On Aug 15, 2012, at 10:11 PM, Ted Kremenek <kremenek at apple.com> wrote:
> On Aug 15, 2012, at 6:12 PM, Richard Trieu <rtrieu at google.com> wrote:
>
>> On Tue, Aug 14, 2012 at 9:48 PM, Ted Kremenek <kremenek at apple.com> wrote:
>> On Aug 14, 2012, at 2:32 PM, Richard Trieu <rtrieu at google.com> wrote:
>>
>>> At a high level, I honestly find this logic to be more complicated than I would have expected. The sorting seems unnecessary, and will report diagnostics in an unnatural order (first based on enum constant value, then on declaration order). A straight linear pass seems more naturally to me, and DenseMap is very efficient.
>>> Is there a comparison between the different containers in LLVM and the STL containers?
>>
>> This is a reasonable place to start:
>>
>> http://llvm.org/docs/ProgrammersManual.html#ds_map
>>
>> The key with DenseMap is that it is probed hashtable. There is one big allocation for the entire table, instead of a bunch of buckets. When applicable, it can be very fast, and feels like the right data structure to use here.
>>
>> Duplicate enum detection, now with DenseMap. The DenseMap maps a int64_t to a vector pointer. 0 and 1 were special keys for the DenseMap, so two separate pointers special cased for them. The vectors pointers are stored in another vector in declaration order. One pass is made over the enums to find ones without initializers. These are used to create vectors. A second pass through the enums populates the vectors. Finally, a pass over the vector of vectors is used to generate all the warnings and notes.
>>
>> Run time is fairly consistent with the sorted vector implementation, which is max %3 difference against control.
>> <duplicate-enum-densemap.patch>
>
> Thanks for working on this. My main concern is this patch now has a lot of unnecessary malloc() traffic, which will certainly slow it down. Comments inline:
>
>> +
>> +static int64_t GetInt64(const llvm::APSInt& Val) {
>> + return Val.isSigned() ? Val.getSExtValue() : Val.getZExtValue();
>> +}
>> +
>> +struct DenseMapInfoint64_t {
>> + static int64_t getEmptyKey() { return 0; }
>> + static int64_t getTombstoneKey() { return 1; }
>> + static unsigned getHashValue(const int64_t Val) {
>> + return (unsigned)(Val * 37);
>> + }
>> + static bool isEqual(const int64_t& LHS, const int64_t& RHS) {
>> + return LHS == RHS;
>> + }
>> +};
>
> This trait class doesn't look like it was actually used.

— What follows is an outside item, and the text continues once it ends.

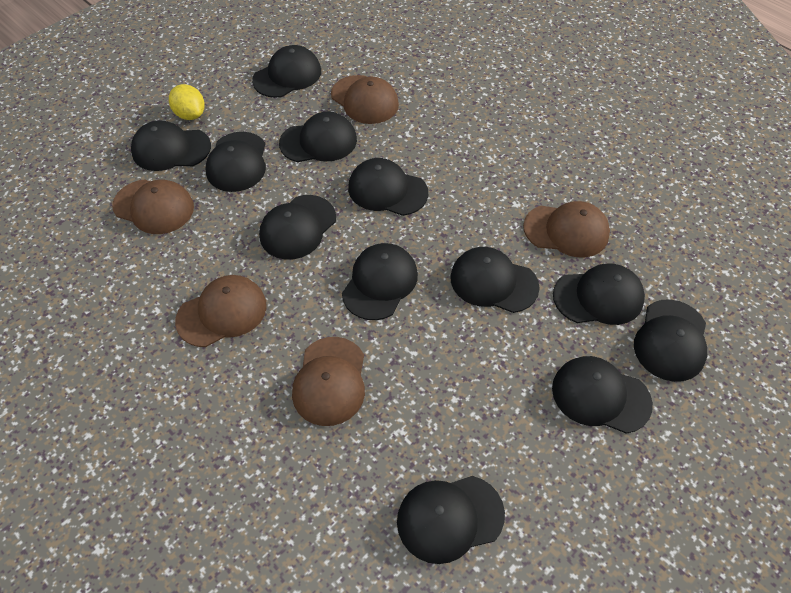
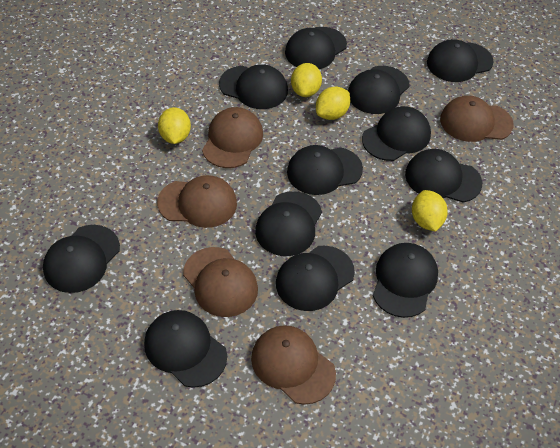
yellow lemon: 1 -> 4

The DenseMap below just uses the default trait for int64_t.
>
> I also still think we can so something a bit smarter here. What I think we need to distinguish between is whether or not a constant has appeared more than once. We're saving a bit of memory on the keys, but spending that savings elsewhere when we allocate the vectors unconditionally for each constant.
>
>> +
>> +// Emits a warning when an element is implicitly set a value that
>> +// a previous element has already been set to.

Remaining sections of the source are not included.